When I first became a financial journalist, one of the principles hard-wired into the system for analysing securities was something called “the reverse yield gap”.
This held that the yield on equities would always be lower than that on government bonds because, unlike bonds, equities offered a hedge against inflation. It was a principle that held good for well on 50 years, and was a surprisingly difficult mentality, once engrained, to shake off.
Many, therefore, missed out on the long bull market in government bonds. The cult of equity continued to hold sway for much longer than it deserved. But it was not always so, hence the term “reverse” yield gap.
Before 1959, the norm was for equities to yield more than bonds, both in the UK and the US. Since the crisis began, we’ve reversed spectacularly back to the pre-1959 norm. The yield on gilts is now substantially lower than that on shares.
And indeed, in some respects, it is this norm which is the more logical. It is entirely rational at a time when investors fear deflation that the relative security of bonds should become overpriced, and that equity yields should be relatively higher to reflect the threat of a sustained collapse in dividends.
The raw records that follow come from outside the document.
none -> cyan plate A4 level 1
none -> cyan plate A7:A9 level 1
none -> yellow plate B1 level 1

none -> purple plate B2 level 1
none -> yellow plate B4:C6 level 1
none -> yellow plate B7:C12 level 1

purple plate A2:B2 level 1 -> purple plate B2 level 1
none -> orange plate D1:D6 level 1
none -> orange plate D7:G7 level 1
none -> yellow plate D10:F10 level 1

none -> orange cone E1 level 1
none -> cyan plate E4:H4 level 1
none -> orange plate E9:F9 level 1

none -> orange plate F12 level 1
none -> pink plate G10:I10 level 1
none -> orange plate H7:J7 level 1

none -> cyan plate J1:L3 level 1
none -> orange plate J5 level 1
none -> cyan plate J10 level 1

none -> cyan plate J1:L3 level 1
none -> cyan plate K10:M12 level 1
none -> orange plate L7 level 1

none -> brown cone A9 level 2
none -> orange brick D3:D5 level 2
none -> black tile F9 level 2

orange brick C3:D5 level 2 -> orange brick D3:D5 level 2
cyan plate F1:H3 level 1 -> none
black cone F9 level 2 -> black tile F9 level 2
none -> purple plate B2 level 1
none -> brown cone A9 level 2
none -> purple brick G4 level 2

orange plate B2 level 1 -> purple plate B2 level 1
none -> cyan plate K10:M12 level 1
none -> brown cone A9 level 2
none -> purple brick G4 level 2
The big investment question for this year is whether the yield gap might again begin to close, or even reverse back to its pre-crisis state. In any case, one of the most fashionable calls among investment analysts right now is that at some stage in the next 12 months, we’ll see the start of a great rotation out of bonds and back into equities.
Certainly, it is quite hard to believe bond yields could sink any lower. But here’s a question. If everyone thinks government bonds are a bubble riding for a fall, how come it’s not already happened?
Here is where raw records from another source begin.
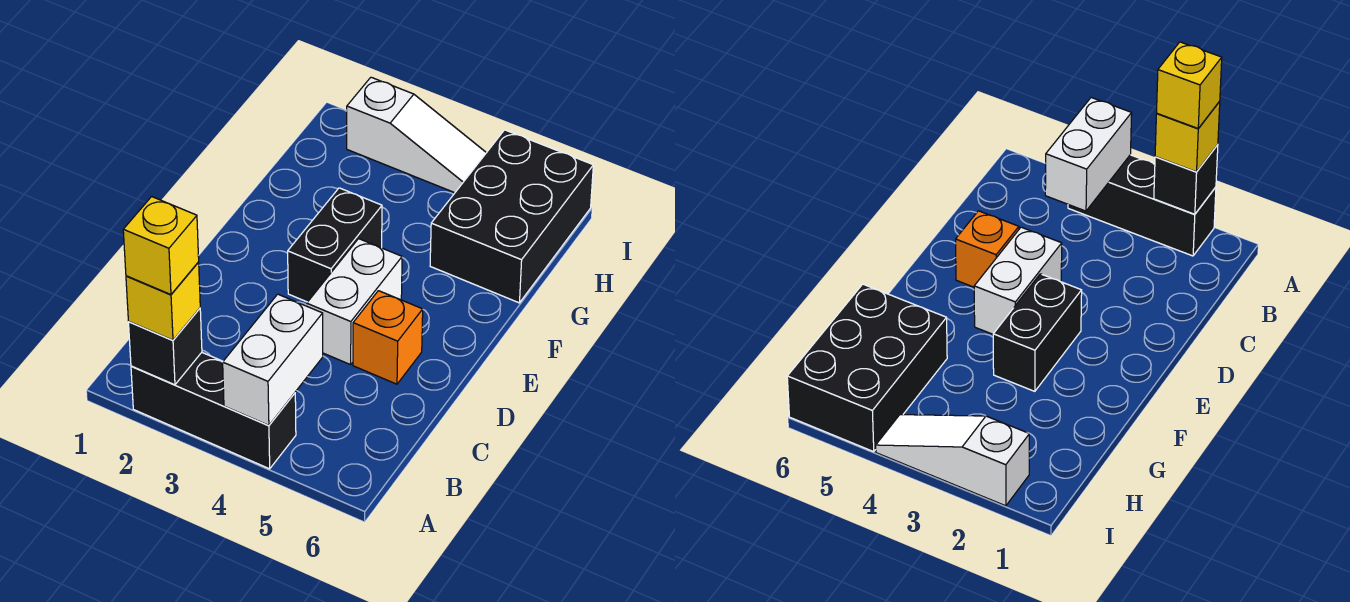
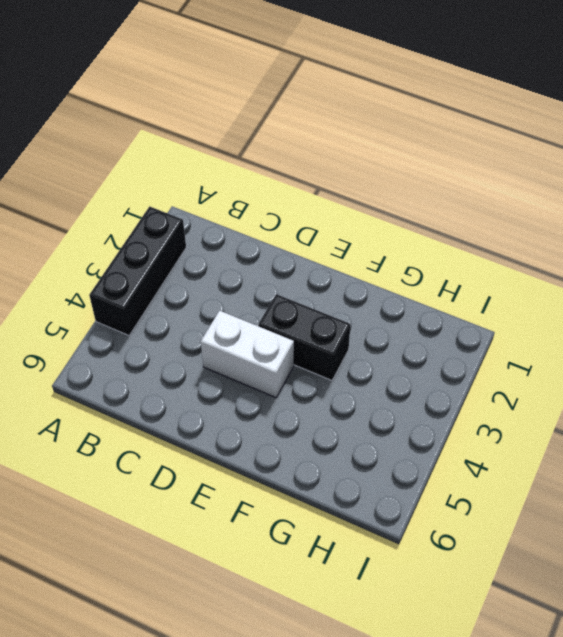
none -> orange brick D5 level 1
none -> black brick G5:I6 level 1

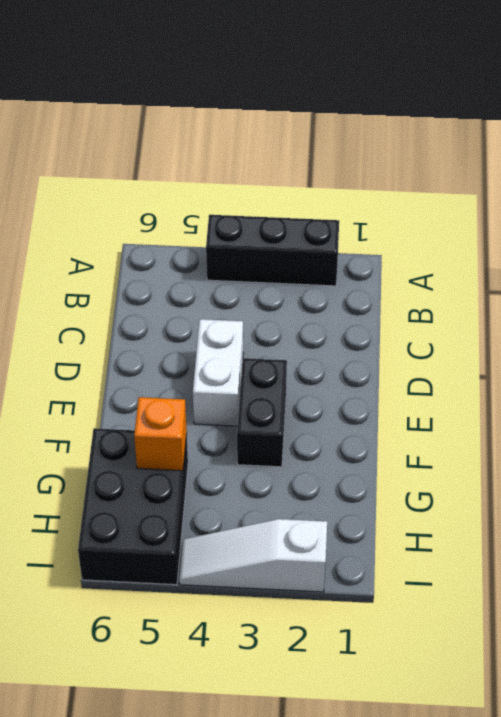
orange brick G5 level 2 -> orange brick D5 level 1
none -> black brick A2 level 2
none -> white brick A4:B4 level 2

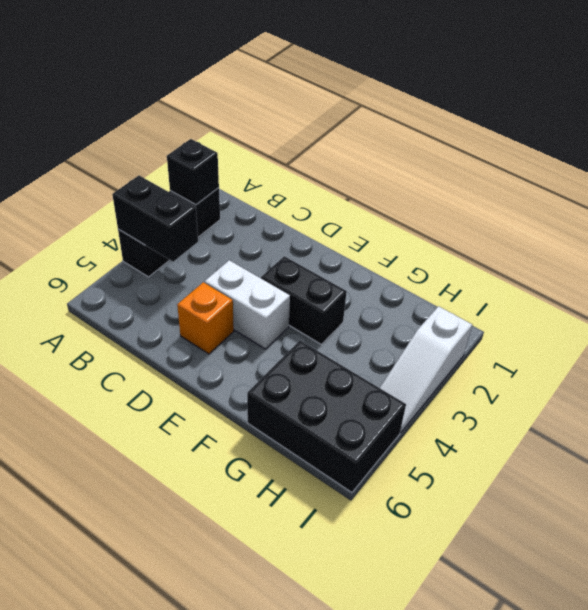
black brick A4:B4 level 2 -> white brick A4:B4 level 2
none -> yellow brick A2 level 3
none -> yellow brick A2 level 4

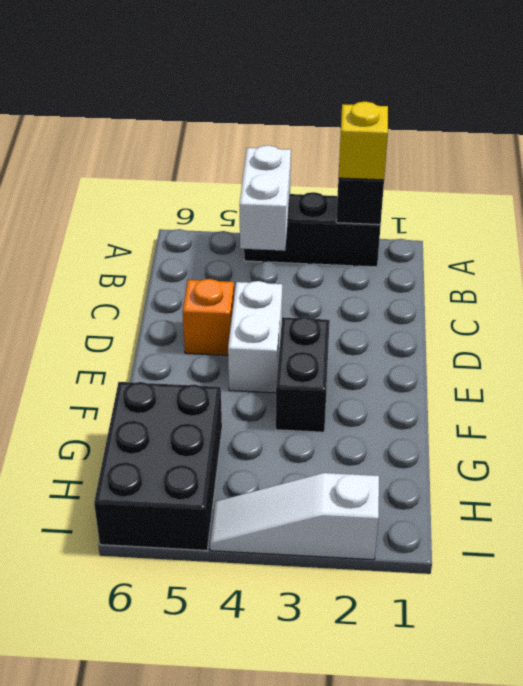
none -> yellow brick A2 level 4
Growth and inflation are two sides of the same coin, so if you think there is some chance of a cyclical recovery over the next year, you’d certainly be selling bonds. Equities are already to some extent reflecting such an outcome, with some substantial gains over the past year.
So to bet on a significant rotation is also to bet on the return of growth.
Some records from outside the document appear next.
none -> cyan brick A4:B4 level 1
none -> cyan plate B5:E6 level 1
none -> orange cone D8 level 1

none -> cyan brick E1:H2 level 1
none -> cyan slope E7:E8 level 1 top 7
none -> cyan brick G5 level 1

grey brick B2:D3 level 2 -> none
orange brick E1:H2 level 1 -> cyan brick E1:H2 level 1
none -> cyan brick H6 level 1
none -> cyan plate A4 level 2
Well, everyone hopes for the best, but beyond the bounce in equity markets, which may be more driven by hunt for yield than faith in rip-roaring earnings growth, evidence for it is pretty thin on the ground.
I’m perfectly prepared to believe that bond yields could rise a bit from present, historic lows, where they offer the absurdity of a negative real rate of return.
Indeed, I can even envisage 10-year gilt yields rising by as much as 100 basis points. But such a rise would only take them back to where they were a year ago.
A combination of continued financial repression and low growth means they are quite unlikely to correct much further any time soon.
This is not to say that equity markets won’t carry on rising. I’m anticipating quite a strong year for equities, supported by hunt for yield and slightly more positive sentiment as fears of outright economic disaster recede.
Best value will again be in emerging markets, where there is every prospect of decent growth, but even the S&P may test new highs.
However, many countries are going to find it very difficult to wean themselves off the present, low interest rate environment, for the irony is that any significant rise in rates in anticipation of higher growth, will, for high debt economies, only hammer them back down again. Hey ho.